The problem with listening to podcast lectures while exercising

As a long-distance cyclist, I know I can ride 150 miles and listen to 13-14 hours of lectures, which is about the space my iPod takes up. In fact, I have to listen to lectures that don’t have video because that eats up the amount of playback time the device can keep up with. Remember that I need more than 13 full hours to finish my trip. Yes, I have a little backup iPod but it only has music, which is good for finishing in the last 50 miles anyway, but that time one is kind of crazy, especially if there are a lot of hills to travel.

Running a 50K (31 mile) workout, the lectures will have you clicking for hours without feeling all the pain, and that’s a good thing. Well, truth be told, it’s not all good. Let me explain some of the drawbacks of listening to lectures while doing resistance training or racing, I have three main complaints:

1. Introduction

2. Monotonous

3. Pay attention

4. No visual aids to look

First the introduction, this is where they introduce the guest speaker, many traveling lecture series, and really those are often the best, spend the first 5-10 minutes introducing the academic institution, then the chancellor, then the speaker and their o his long resume.
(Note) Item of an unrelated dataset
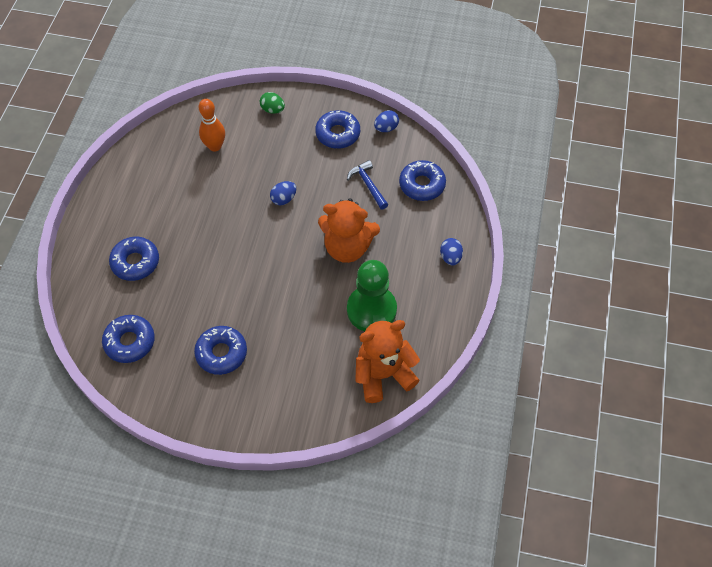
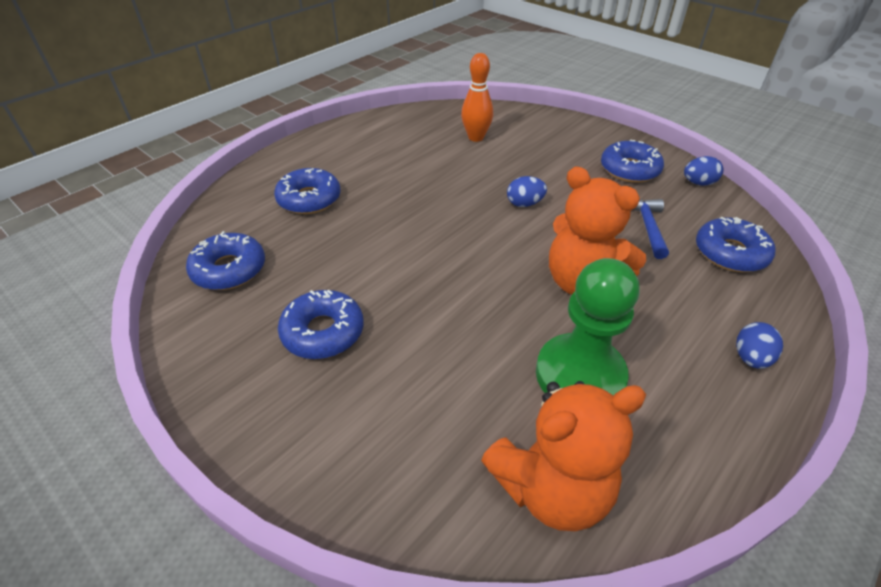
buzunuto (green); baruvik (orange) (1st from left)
Come on, just give me the info and an abbreviated biography of the speaker, that shouldn’t take more than a minute or so.

Second, some speakers have strong accents and while you’re running it makes it hard to follow, there’s nothing wrong with foreigners having the knowledge base, it’s just hard to understand them and you don’t know until you start. If you can’t hear, you have to stop and skip to another lesson, which breaks your rhythm.

Third, sometimes the topics, for example, quantum physics are hard to follow and pay attention to, remember when you are running trails you have to watch out for rocks in your path, your cadence and pay attention to the trail so you don’t you hit yourself, oh

Lastly, when you listen to lectures on an iPod without video, often the speakers refer to power points, short videos and pictures, pictures you can’t see and obviously can’t look at while biking at 22-25mph, and certainly can’t look at anything. but the trail in a trail race – head to head!

It is best to try to find speakers who speak in pictures and use few visual questions. Ted talks are good for this, as are authors giving speeches or book review talks. Please consider all this and think about it.